Figure 2 presents a set of boxplots based on the simulated Type I error rates for all scenarios considered while the nominal alpha level is .05. As shown in Figure 2, although all of the tests ensure the Bradley’s liberal criterion, the JT, MJT, and FTM tests are the three best performing approaches that controlled nominal Type I error in all simulation scenarios. On the other hand, the TM test has a wider range than the others for the simulated type I error rates.

The simulated power values of the tests for the simulation scenarios above are given in Table 2-4. The results in these tables can be interpreted as follows:

As seen in Table 2, when the data is generated from the symmetric distribution (\(\log \text{-}F(5,5)\)), the most powerful test changes according to the shape of ordered alternative. When the shape of ordered alternative is linear, the MJT test are more powerful test than the other tests for all sample size patterns. On the other hand, when the shape of ordered alternative is convex, the S test has the highest power among all tests considered for all sample size patterns. Beside these, the simulated power values of KTP test for ordered alternative with concave shape are higher than those of the other tests when sample size patterns are progressive or one extreme. But, the S test is better than the other tests in terms of power when the sample size pattern is equal. On the other hand, when the average sample size for all distributions was quite large such as 50, the simulated power values for all tests were found to be quite close to 1.
For the data generated from the \(\log \text{-}F(1,10)\) distribution which is a skewed to the left, when the shape of ordered alternative is linear, and average sample size is 5 or 10, the TM test for \(k=3\) gives better results, however, the AT test has the highest powers among the whole tests when average sample size is 20, 30, and 50. On the other hand, when \(k=4\) and average sample size is 10, the AT test has the highest powers among the whole tests. For the data generated from this distribution, the AT test, generally, is the most powerful test for ordered alternative with convex shape as seen in Table 3. For the data generated from the \(\log \text{-}F(1,10)\) distribution which is a skewed to the left, the TM test has the highest powers among the whole tests when the shape of ordered alternative is concave and average sample size is 5, but the KTP test for ordered alternative with concave shape is the most powerful among the whole tests when average sample size is 10, 20, 30, and 50. On the other hand, when the average sample size increased in all scenarios considered, the power values of all tests increased as expected.
When the data is generated from the \(\log \text{-}F(10,1)\) distribution which is a skewed to the right, Table 4 shows that the AT test for ordered alternatives with linear shape, generally, gives better results. On the other hand, when average sample size is 5 and \(k=3\) the TM test for this situation is the most powerful test. As seen in Table 4, when the shape of ordered alternative is a convex, it is observed that the S test generally yields the highest power values. In addition, while the sample size patterns are progressive and equal, and average sample size is 20, 30, and 50, the power values of the AT test for this situation are greater than those of the others. By the examination of the results in Table 6, when ordered alternative has a concave shape, it is seen that the TM test is the most powerful test among the whole tests.

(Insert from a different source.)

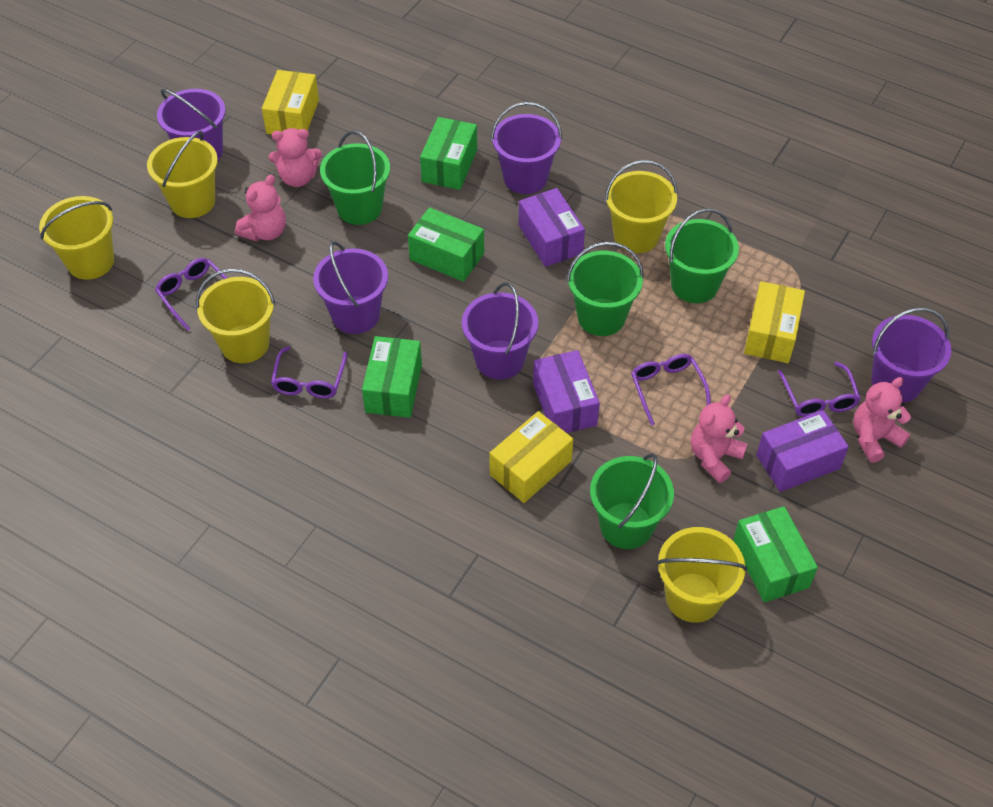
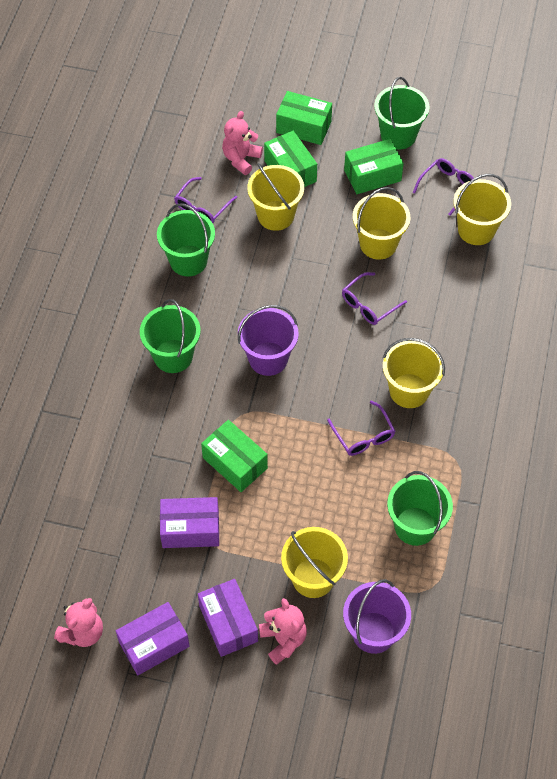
pink teddy bear: 4 -> 3
purple bucket: 5 -> 2
yellow box: 3 -> 0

Table 5 gives decision rules indicating which test is more appropriate for which design.

When the ordered alternative has a linear shape and the distribution is symmetric, the MJT test should be preferred. However, when the ordered alternative has a linear shape and the distribution is skewed to left and average sample size is 5 or 10, it can be stated that the TM test has a more significant power advantage than the others. On the other hand, average sample size is 20, 30, or 50, it can be said that the AT test has a more significant power advantage than the others.

On the other hand, when the ordered alternative has a convex shape, the AT test is recommended for the distributions skewed to left. However, if these distributions are symmetric, the S test is proposed. Besides this, if the distributions are skewed to right and the sample size pattern is equal, then the MJT test is recommended. Further, if the distributions are skewed to right and the sample size pattern is progressive or one extreme, then S test is used.

When the ordered alternative has a concave shape and the sample size pattern is equal, then the S test is used for symmetric distribution. In addition, when the ordered alternative has a concave shape and the sample size pattern is progressive or one extreme, then the KTP test is recommended for symmetric distribution. Moreover, if the distributions are skewed to left and the sample size is 5, TM test is recommended, but in the case of 10, 20, 30, 50 for the sample size, the KTP test is recommended. Finally, if the distributions are skewed to right, the TM test is recommended.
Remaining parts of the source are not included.